Tuesday, May 16, 2006

Michigan-i-tis

It's official. I have a case of Michiganitis. This happens this time every year. The sudden urge to pack up and move to Michigan. I would be extremely happy to spend every summer there for the rest of my life. I'd be a great beach bum evanglist and I still itch for another summer at camp, especially after seeing that a couple of my old friends will still be working there this summer. Don't know if I'll make it out there this year, but I'm sure going to try!!

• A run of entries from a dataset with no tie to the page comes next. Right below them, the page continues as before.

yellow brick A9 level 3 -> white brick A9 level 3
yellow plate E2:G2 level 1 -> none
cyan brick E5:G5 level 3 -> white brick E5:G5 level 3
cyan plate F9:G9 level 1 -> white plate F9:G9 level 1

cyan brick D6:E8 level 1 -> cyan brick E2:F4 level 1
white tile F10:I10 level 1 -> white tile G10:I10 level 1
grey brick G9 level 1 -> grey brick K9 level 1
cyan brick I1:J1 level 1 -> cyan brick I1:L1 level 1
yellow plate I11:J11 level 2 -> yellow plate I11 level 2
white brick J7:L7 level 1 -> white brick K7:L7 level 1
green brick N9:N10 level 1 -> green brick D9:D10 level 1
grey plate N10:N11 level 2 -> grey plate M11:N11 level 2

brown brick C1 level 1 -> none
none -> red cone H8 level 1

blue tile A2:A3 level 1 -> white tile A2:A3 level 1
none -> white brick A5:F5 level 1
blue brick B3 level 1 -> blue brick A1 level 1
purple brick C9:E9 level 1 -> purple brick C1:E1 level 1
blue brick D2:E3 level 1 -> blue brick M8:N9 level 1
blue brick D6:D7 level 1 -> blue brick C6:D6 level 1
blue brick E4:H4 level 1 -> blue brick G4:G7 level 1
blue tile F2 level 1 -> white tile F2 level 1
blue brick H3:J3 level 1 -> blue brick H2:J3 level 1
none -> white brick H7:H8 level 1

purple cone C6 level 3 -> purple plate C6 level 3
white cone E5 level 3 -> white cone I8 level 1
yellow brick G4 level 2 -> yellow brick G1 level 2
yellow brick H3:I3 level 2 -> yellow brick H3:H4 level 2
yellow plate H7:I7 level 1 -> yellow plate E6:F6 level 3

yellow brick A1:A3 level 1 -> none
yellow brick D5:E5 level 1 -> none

This past weekend was SO MUCH FUN! Cynthia, Mindy, Tiffany and I took a Roadtrip to Sand Dunes National Park. I had no idea that such things existed in Colorado! It was the closest I have ever come to feeling what the Israelites must have felt like wandering around in the desert for 40 years. It was a fun hike, but really hard because we all kept sinking into the sand. The trip also consisted of camping. I really needed to get away. So much so that I passed up a job interview with one of the Douglas county schools for it. The past week and a half has been so convicting. I still have the heart of a youth pastor and a lot of times that comes out quite boldly. I still think I'd get fired in a public school. I know that my fire would be squelched if I was not in an environment where I could spread my Savior freely. I've learned that one of my gifts is discipleship and I love it! This is the part of teaching that I crave more of when the day is over. It is the part of living that I am not complete without. I can still easily see myself working in a different type of ministry environment, but there is something awesome about having a group of kids under your wing seven hours a day for a year. What a chance to impact eternity through daily living!

Okay, that is all for now. Much to do. Lots of grading and some major planning. I also have to send out a resume for a 5th grade opening at a school in Michigan...my chances are slim...but I'll give it a whirl. I've loved my time in Colorado, but part of me feels ready to move on.